You have arrived · Outward Bound
first international docking in space
NASA, AST-01-053
The world that day
3.6 billion
People on Earth
2
Nations to launch a human
12
Humans to walk on the Moon
0
Known worlds beyond the Sun
On the morning of 15 July 1975, a Soyuz rose from the steppe at Baikonur. Seven and a half hours later, a Saturn IB climbed away from Florida. For two decades the two nations had raced each other into space; now, for the first time, they were flying toward each other. On 17 July, in low Earth orbit, Apollo commander Tom Stafford eased his ship toward Soyuz 19 while Alexei Leonov, the first human ever to walk in space, watched it grow in his window. Contact, then capture. Two machines built by rival superpowers were suddenly one.
Nothing about the meeting was simple. Apollo flew a pure-oxygen cabin at a third of an atmosphere; Soyuz breathed a mixed atmosphere near sea-level pressure, so the Soviets lowered their cabin pressure and NASA built a docking module that worked as an airlock between the two worlds. The port itself, the jointly designed APAS-75, was deliberately androgynous: identical halves on each ship, so that neither nation would have to play the symbolically passive role. The crews had trained in each other's languages and countries for two years before a single engine lit.
Hours after docking, the hatches opened and Stafford and Leonov clasped hands. For roughly 47 hours the five men passed between ships, ran joint experiments, held press conferences, shared meals and traded gifts; Leonov, ever the joker, handed the Americans tubes labelled as vodka that actually held borsch. Among them floated Deke Slayton, one of the original Mercury Seven, grounded in 1962 by a heart irregularity and finally in orbit at age 51 after a sixteen-year wait.
The flight nearly ended in tragedy. During reentry on 24 July, toxic nitrogen tetroxide fumes from the thrusters seeped into the Apollo cabin, and the crew needed oxygen masks and two weeks of recovery in a Honolulu hospital. It was the last flight of an Apollo spacecraft, the last of the Saturn rockets, and the last American crewed launch until the Shuttle in April 1981. But the handshake endured: the cooperation rehearsed that week became the blueprint for Shuttle-Mir and, eventually, the International Space Station.

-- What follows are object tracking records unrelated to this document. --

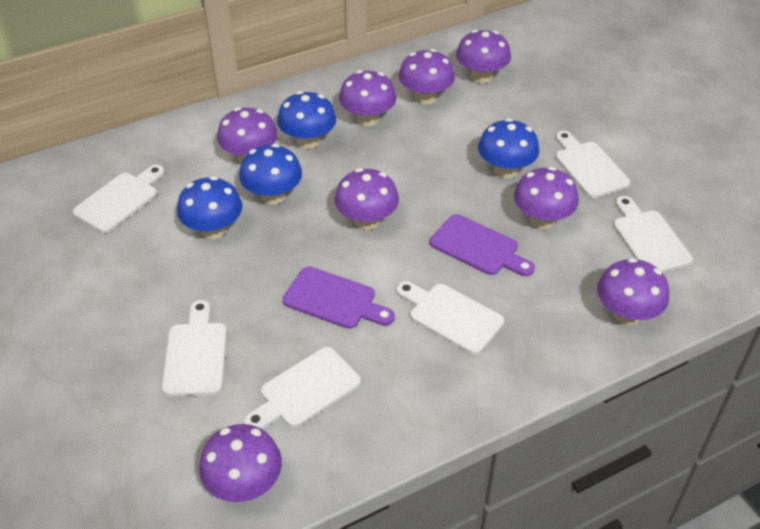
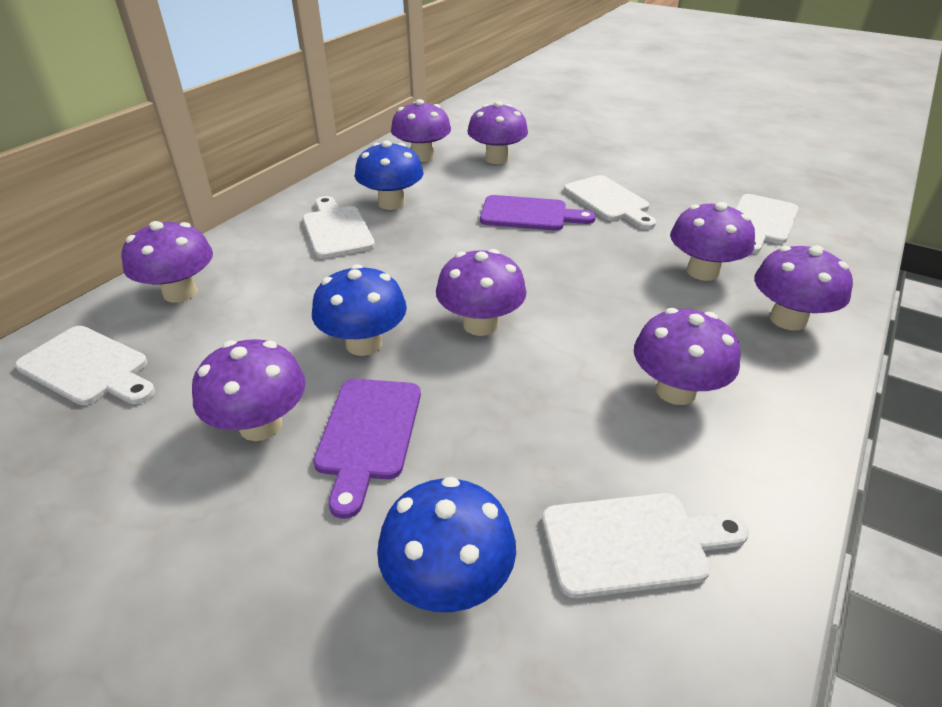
blue mushroom: 4 -> 3
white cutting board: 6 -> 5

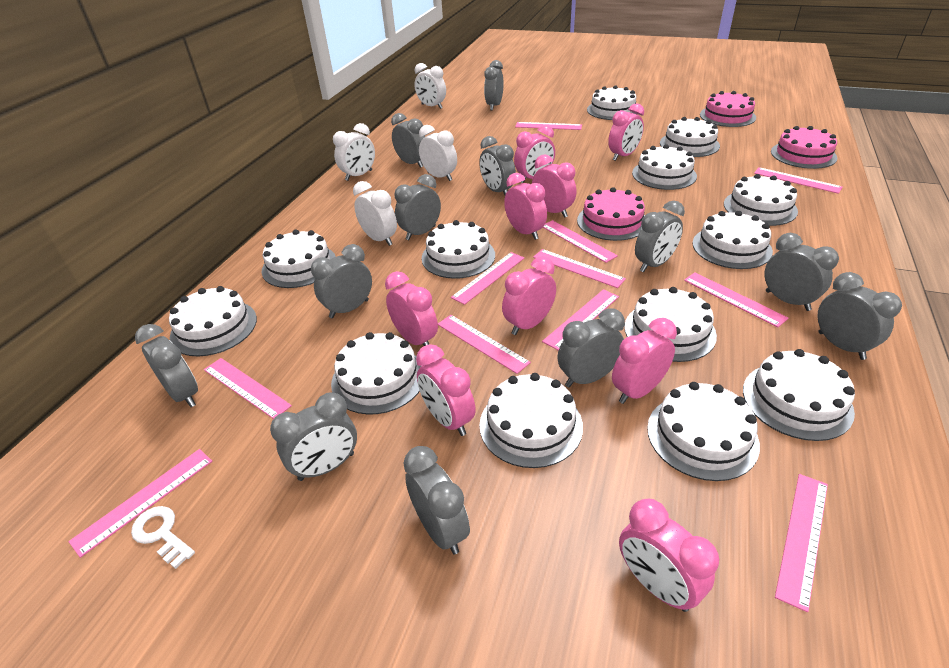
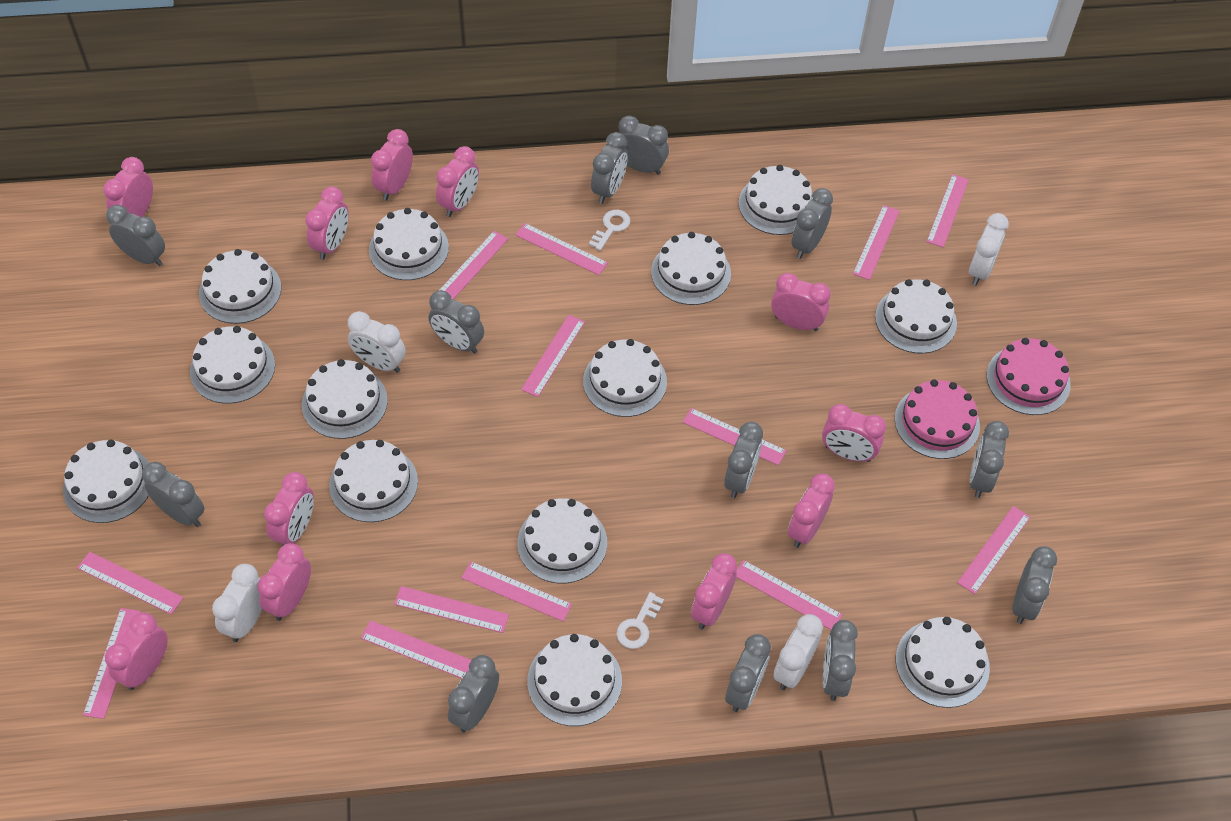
pink cake: 3 -> 2
pink clock: 9 -> 11
pink ruler: 11 -> 13
white key: 1 -> 2

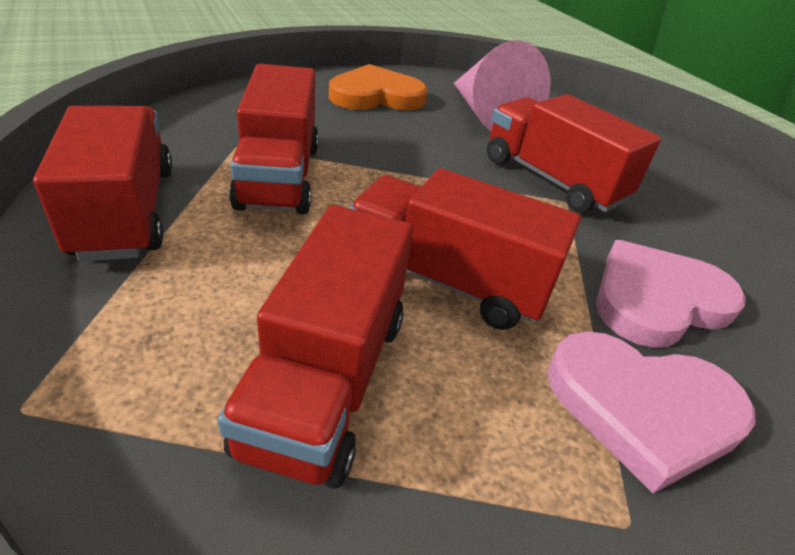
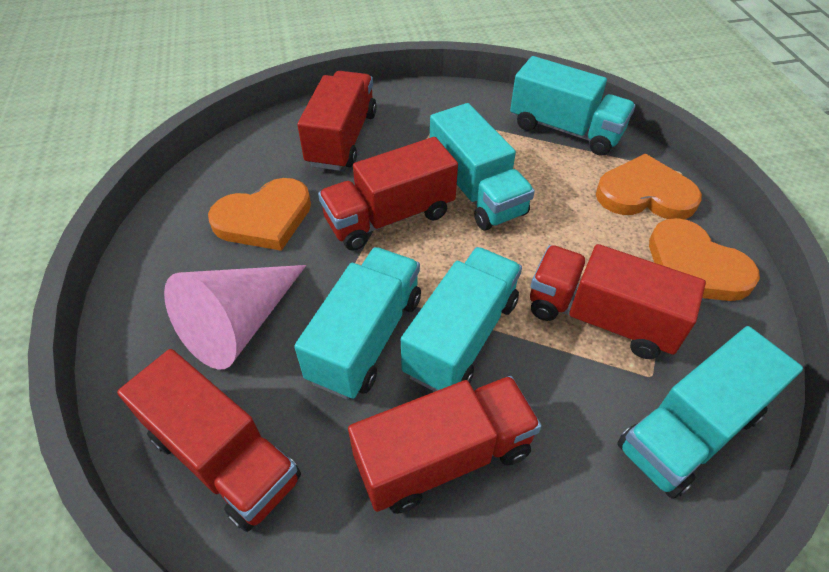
orange heart: 1 -> 3
pink heart: 2 -> 0
turquoise truck: 0 -> 5

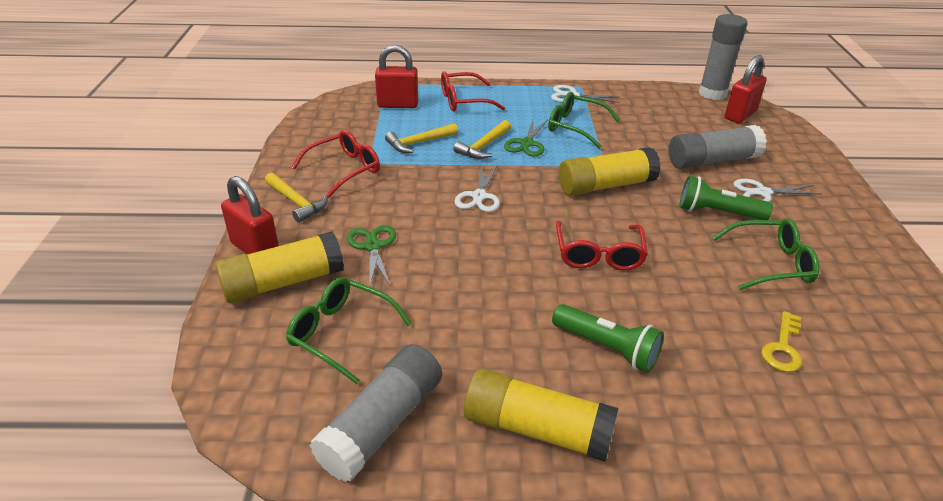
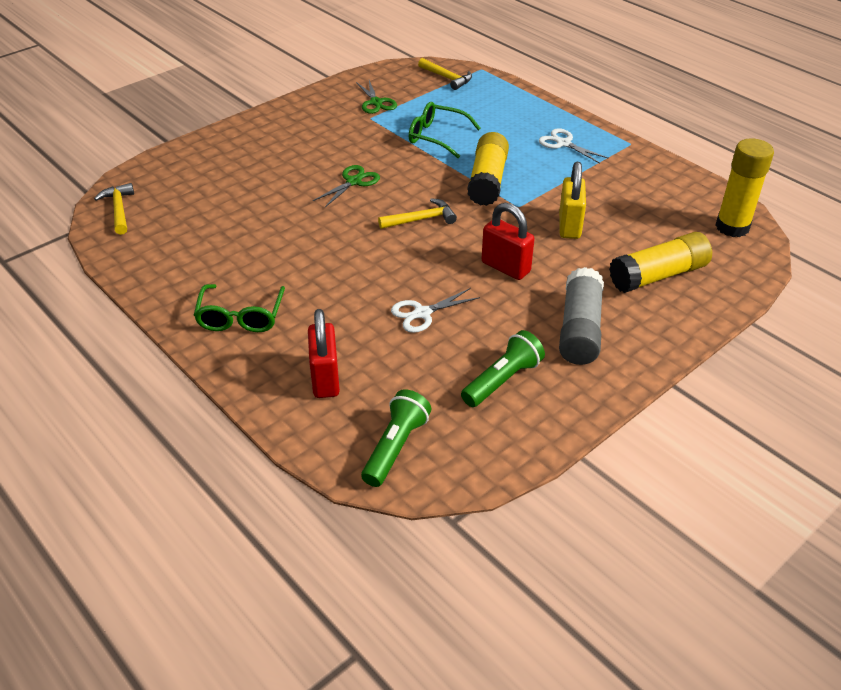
green glasses: 3 -> 2
grey glue stick: 3 -> 1
red glasses: 3 -> 0
red padlock: 3 -> 2
white scissors: 3 -> 2
yellow key: 1 -> 0
yellow padlock: 0 -> 1

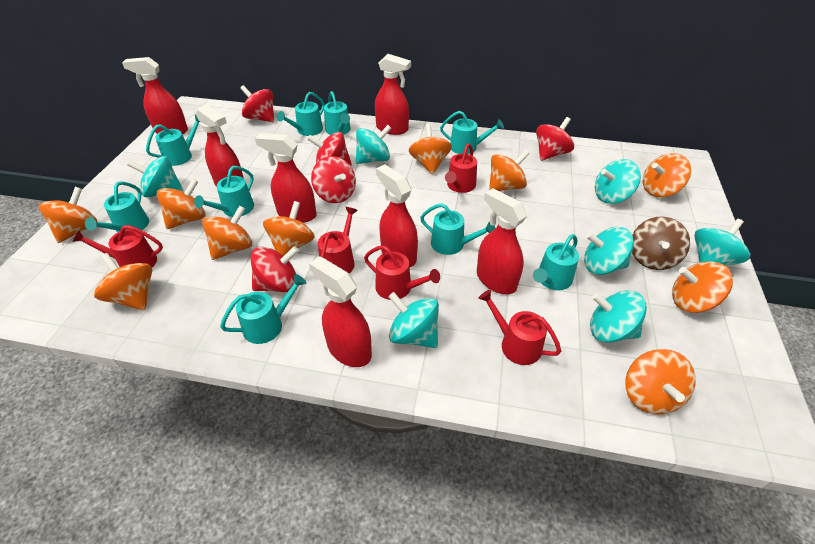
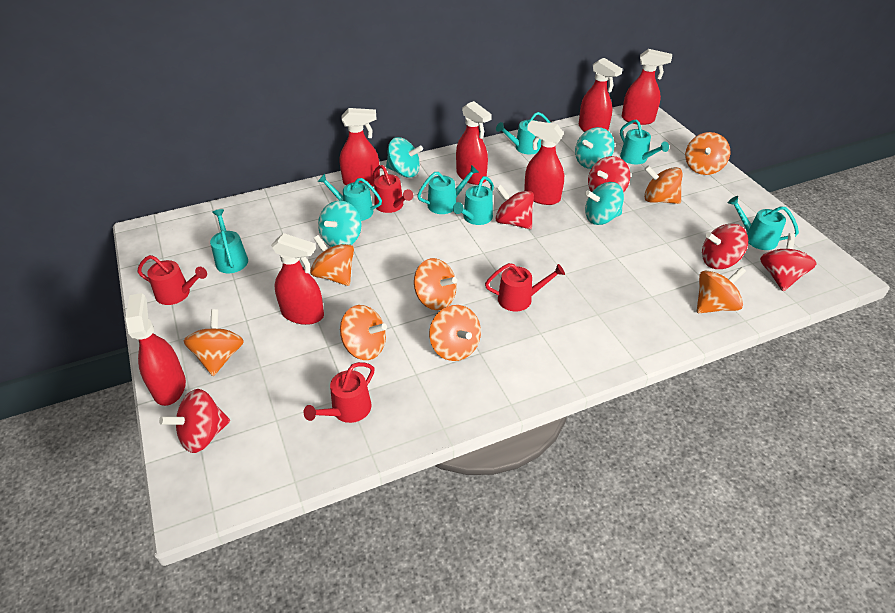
brown spinning top: 1 -> 0
orange spinning top: 10 -> 8
red watering can: 5 -> 4
turquoise spinning top: 7 -> 4
turquoise watering can: 9 -> 7

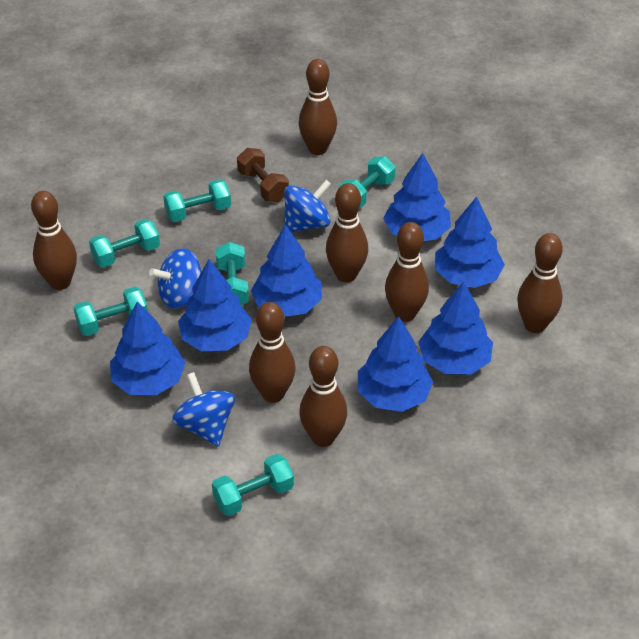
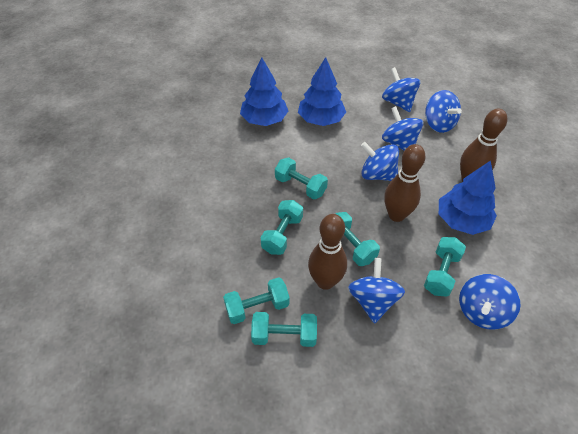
blue spinning top: 3 -> 6
blue tree: 7 -> 3
brown bowling pin: 7 -> 3
brown dumbbell: 1 -> 0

Soyuz and Apollo are shaking hands now!
By the numbers
Why it mattered
Apollo-Soyuz closed the space race and opened the era of spaceflight as diplomacy. It proved that rival space programs could co-engineer hardware, harmonise mission control procedures and trust each other's life-support systems, problems that were as much political as technical. The androgynous docking interface pioneered for the mission shaped every international docking standard that followed, and the working relationships it built between Houston and Moscow lay dormant through the late Cold War before being revived almost intact for Shuttle-Mir in the 1990s and the International Space Station, where Russian and American spacecraft still dock using descendants of the same ideas.